Despite this lightbulb moment, Momofuku Ando did not immediately take to the kitchen. He had another job, as a bank manager, and one could guess he and his family were much more comfortable with the stability that gave versus trying to invent an entirely new type of food. But in 1957, the bank failed, and Ando suddenly found himself with a whole lot of free time, a need for a new business, and still that one idea from years back.

He then, as the story goes, began to buy second-hand noodle-making equipment, and tried to figure out a way to make noodles that not only were shelf-stable, but could be prepared in minutes. He went through a whole lot of frustration and even more bad noodles before finding the solution somewhat by accident. Legend says he saw his wife heating oil to fry tempura and tossed the noodles in, finding his solution. These fried noodles (though air-dried now, in the name of health concerns) stayed fresh for much longer, and the frying added tiny perforations that made them cook quicker.

1958: Nissin Chikin Ramen

Nissin Foods

Ando then founded a company that still stands large in the ramen industry: Nissin. Their first product would be called “Chikin Ramen,” and though certainly similar to the ramen we’re used to today, it had one major difference that might be surprising: it was not cheap. In fact, the original Chikin Ramen was actually MORE expensive than ramen from a local stand. However, Ando found that the Japanese public was more than willing to pay a premium for the convenience of a quick, filling meal, and Chikin Ramen was a bonafide smash hit.

1966: Ando Goes To America

With Nissin and Chikin Ramen taking Japan by storm, in 1966, Ando looked to expand overseas. Japanese food was starting to inspire curiosity in the increasingly international palates of Americans, and Ando saw an opening for ramen. However, as he traveled to promote it, he found that in the United States, bowls and chopsticks weren’t quite as omnipresent as in Japan.
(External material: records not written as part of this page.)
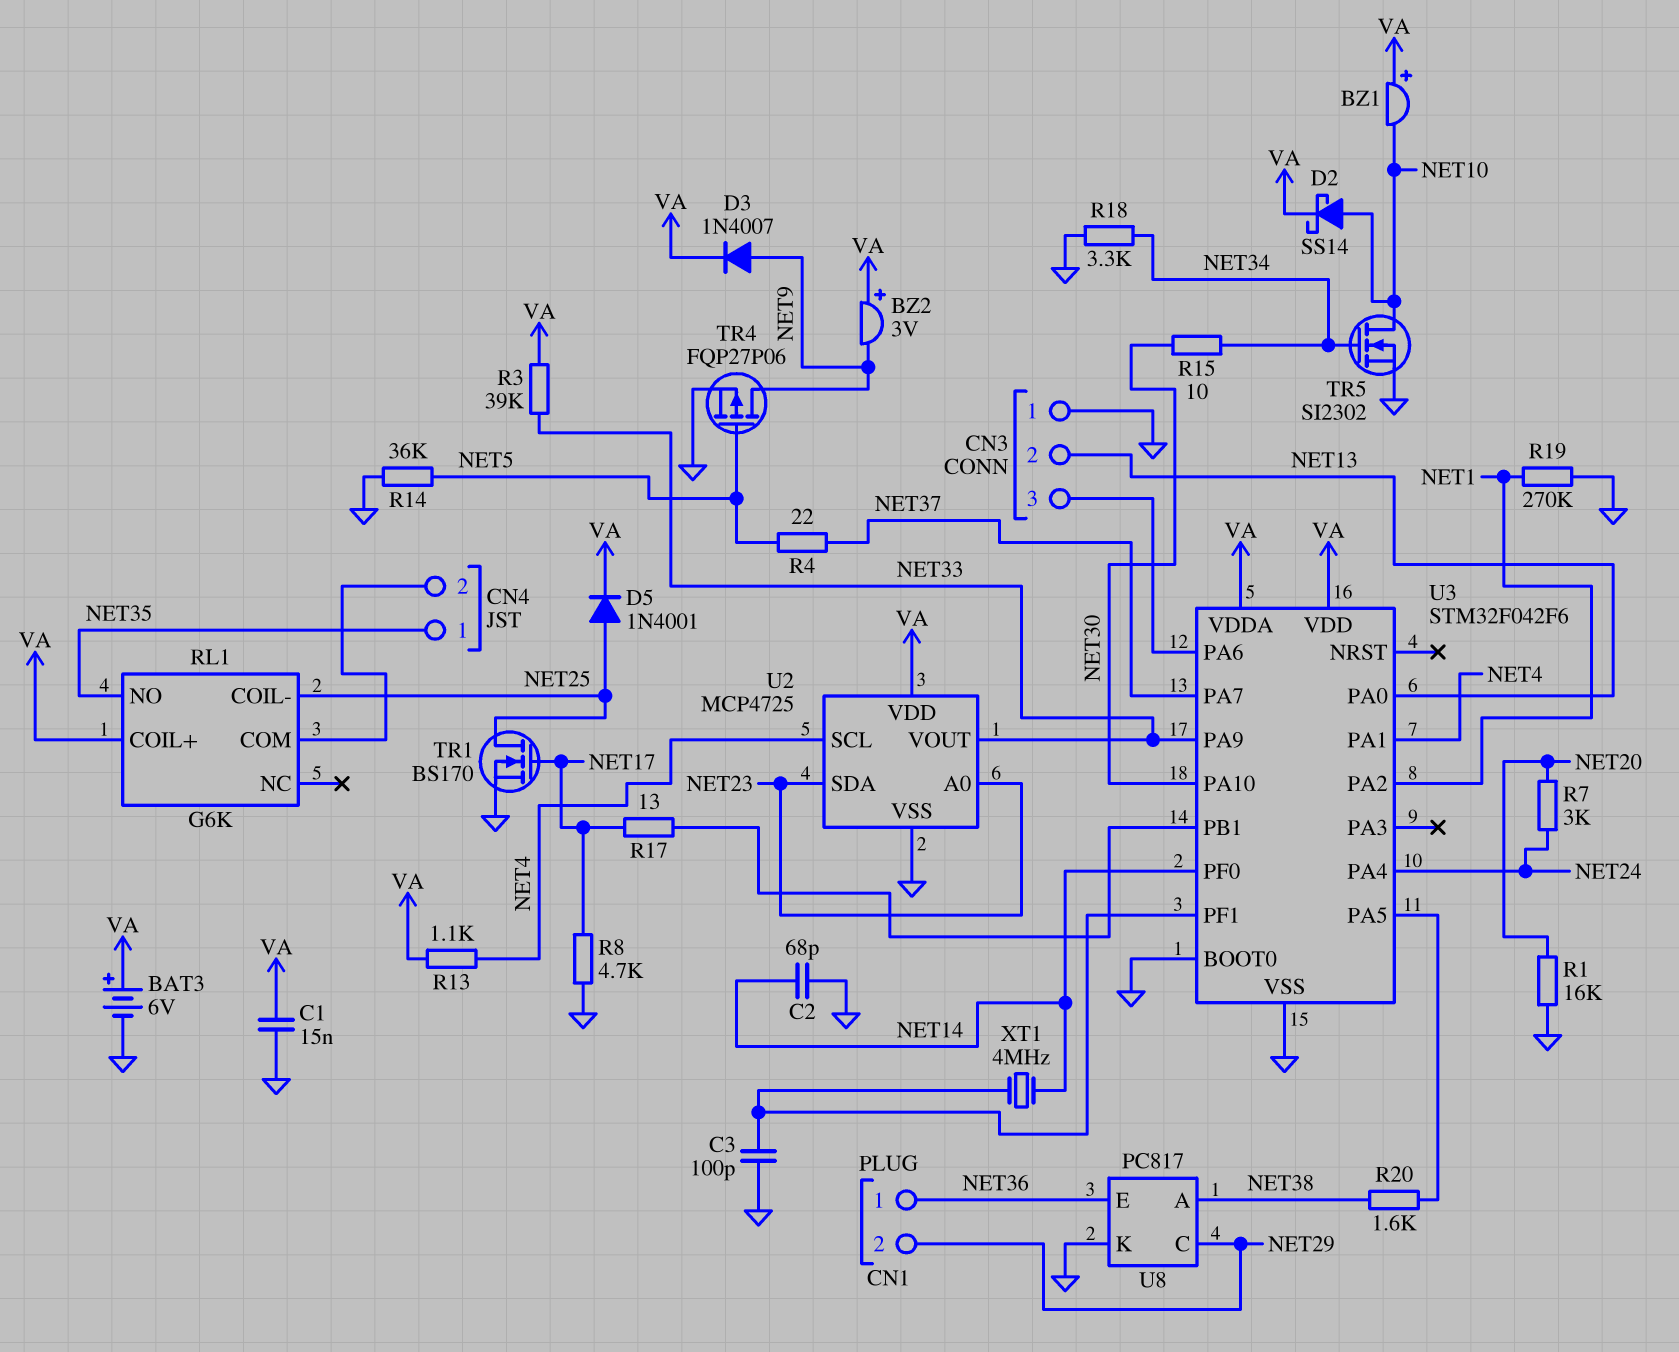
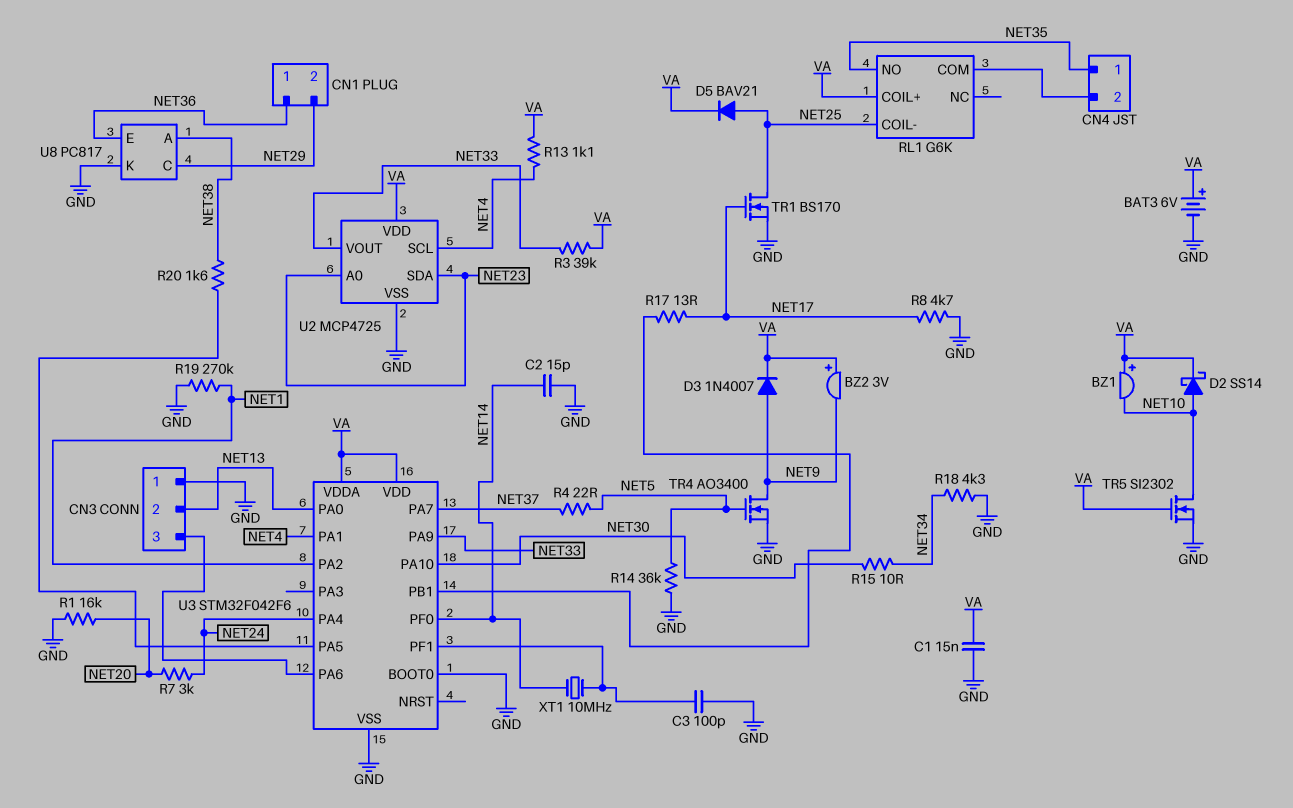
C2: 68pF (GND, NET14) -> 15pF (GND, NET14)
D5: diode 1N4001 (A NET25, K VA) -> diode BAV21 (A NET25, K VA)
R18: 3.3k (GND, NET34) -> 4.3k (GND, NET34)
TR4: PMOS FQP27P06 (G NET5, D NET9, S GND) -> NMOS AO3400 (G NET5, D NET9, S GND)
TR5: NMOS SI2302 (G NET34, D NET10, S GND) -> NMOS SI2302 (G VA, D NET10, S GND)
XT1: 4MHz (NET14, U3/PF1) -> 10MHz (NET14, U3/PF1)

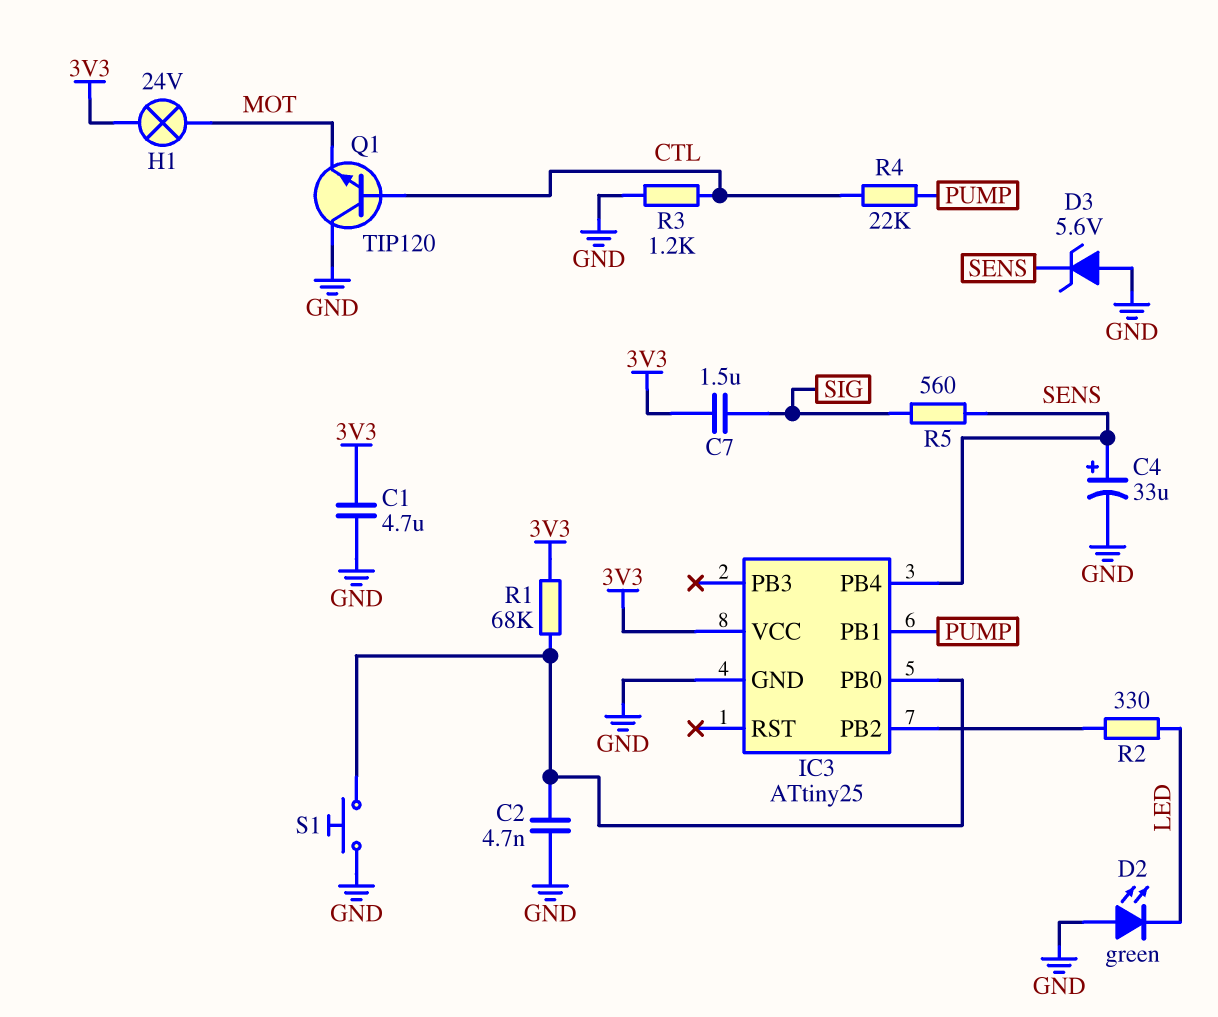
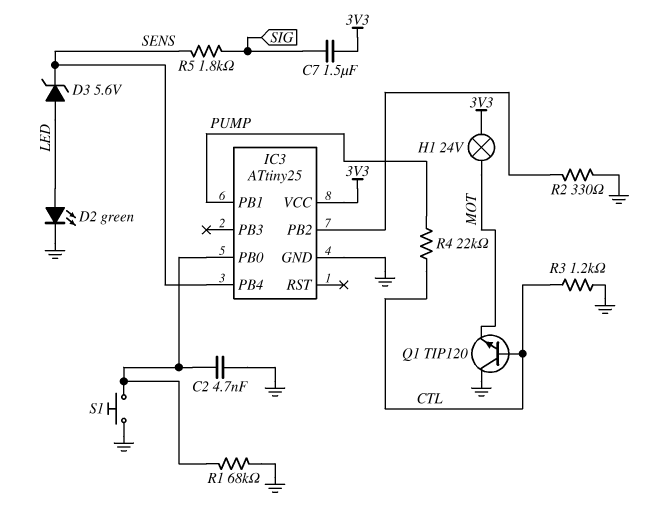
C1: 4.7uF (3V3, GND) -> none
C4: 33uF (plus SENS, minus GND) -> none
D2: LED green (A GND, K LED) -> LED green (A LED, K GND)
D3: zener 5.6V (A GND, K SENS) -> zener 5.6V (A LED, K SENS)
R1: 68k (3V3, IC3/PB0) -> 68k (GND, IC3/PB0)
R2: 330 (IC3/PB2, LED) -> 330 (GND, IC3/PB2)
R5: 560 (SENS, SIG) -> 1.8k (SENS, SIG)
When in meetings promoting Chikin Ramen to supermarket owners, Ando watched with curiosity as they would break up the noodle blocks and add them to their styrofoam coffee cups with hot water to try them, and there he found the genesis for Nissin’s next massive product: Cup Noodles.

After a few years of development, the idea sparked in those supermarket meetings came to fruition when Nissin launched the Cup Noodle, instant ramen that was served in its own heat-resistant (but famously, not microwave-resistant) serving vessel. Even though this variation was even more expensive due to the extra manufacturing, again, convenience beat out cost and Ando had a phenomenon on his hands.

1972: First U.S. Nissin Factory

Noodles revolutionized and cups conquered, Nissin opened its first American factory in 1972 in Gardena, California. They began producing the first ever American-made instant ramen, under the still-everpresent brand “Top Ramen,” and college students’ sodium intake was forever altered.

Even as full-service, full-price ramen shops have enjoyed a moment in American over the last couple of years, for many, the word “ramen” still brings to mind the classic, plastic-wrapped bricks that we’d rip apart with tiny young hands after school or class. Ando’s original dream of creating a food that could help end hunger may have seemed grand, but he came closer than perhaps anyone thought possible. Ando, and Nissin, created a new-world staple that remains a food foundation through times both fat and lean.